Kinetica, UK

September 11, 2015

The Third Space health club & medical centre in Soho, London was originally designed by architect Mark Goldstein of Goldstein Ween Architects. Offering a more creative take on the traditional health club, it includes a climbing wall, altitude training area, boxing and power lifting facilities as well as a sports medical facility. The space was also filled with fine works of art and sculpture adding to the luxurious nature of the club.

The skylight in the centre of the original interior was essential to the design, allowing natural light to flood through the well to all areas, down to a glass floor above the swimming pool. However, due to the Crown Estate taking over part of its space, the skylight was removed. Within this void, the need for a feature arose, which wouldn’t just fill the space with glare-free light but would also become a talking point, adding value to the club through association.

With the knowledge of Goldstein’s honest approach to materials and the celebration of engineered structural elements, Kinetica was born – a bespoke light sculpture by Hugo Light Design (HLD).

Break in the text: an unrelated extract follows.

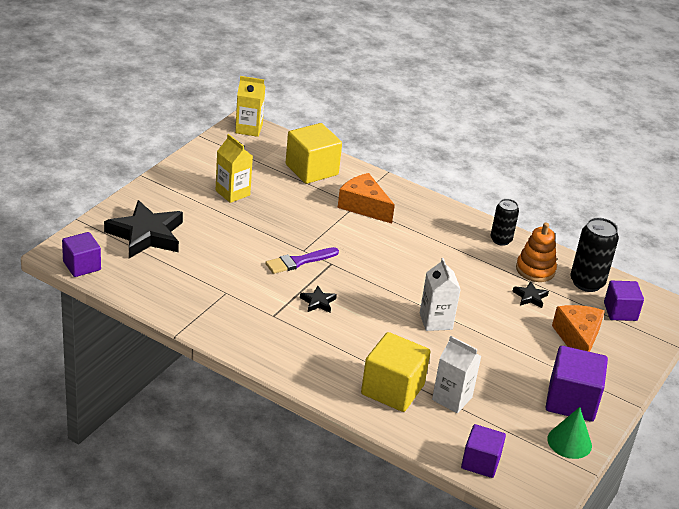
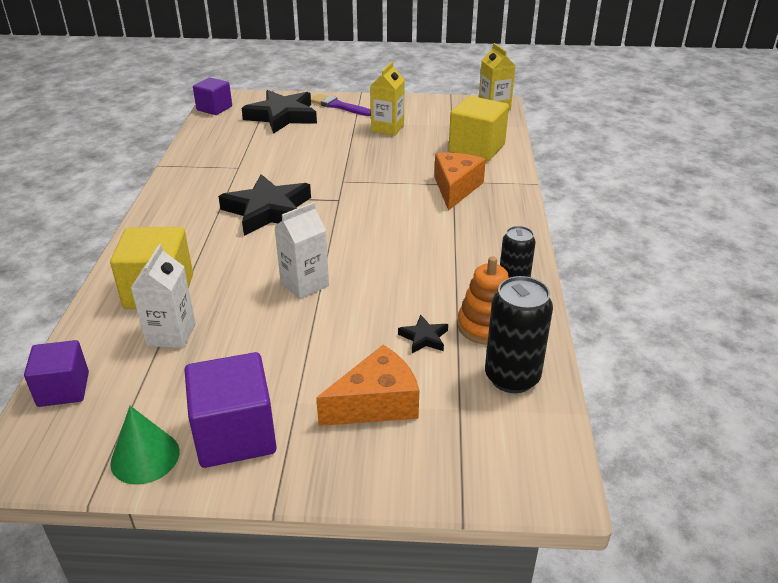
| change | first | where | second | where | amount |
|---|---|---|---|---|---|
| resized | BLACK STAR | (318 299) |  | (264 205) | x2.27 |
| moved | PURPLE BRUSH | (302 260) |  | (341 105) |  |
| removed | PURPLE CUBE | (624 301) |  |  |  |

HLD had an existing relationship with Ollie Vigors and Joel Cadbury, the directors of Longshot Ltd. – previous owners of The Third Space – as it had provided lighting design services to them in the past. From this, they recommended HLD to the new director of The Third Space, Eric Dunmore, to provide a lighting design for the new reception.

The brief was to create something that filled the space without dominating it and without blocking the views through to different levels. It would also attempt to replace the lost natural light, creating a bright and enjoyable space with enough light to safely train in and create a comfortable environment, energising the club’s visitors.

The sculpture had to be designed in a modular fashion to ensure it could be assembled quickly and simply, considering the limited hours that the club is closed. Therefore Kinetica was put together in situ with Set Works quickly and easily, from component parts manufactured by B Hepworth and Co. Given the club’s long opening hours, about 90% of the light sources used in the club are low energy, with a system installed to run these at 90% of full output, reducing the energy consumption and increasing the life of the light sources.

Above the sculpture, an 8m x 5m space made the installation process difficult and therefore required scaffolding and careful planning. Additionally, two of three bulkheads above the sculpture had limited recess within them and due to the building and steel being very old, there were very few opportunities within limited runs to mount control gear to ensure the sculpture would work correctly. Therefore a detailed plan of the wiring and suspension points was put together, including weights and positions. Suspension points had to be carefully calculated by a structural engineer considering the old existing steels.

In order to further make up for the loss of natural light, a mirror finish was installed on the ceiling prior to installation to create the illusion of a limitless void above. Using a Pharos control system to animate the sculpture, Kinetica engages health club visitors to appreciate the architecture of its surroundings through dynamic lighting.

Along with Kinetica, the reception and medical centre lighting was designed by HLD to ensure that the general lighting in the space was integrated within the structure, concealed and celebrating the architectural design. This was accentuated by more decorative industrial luminaires, which were chosen to compliment the scheme and to create a more intimate atmosphere where necessary. These included: Historic Lighting’s Verdgris pendant in the reception, Bocci’s illuminated glass pendant in the medical reception and Verner Panton’s Flowerpot pendant in the reception meet and greet area.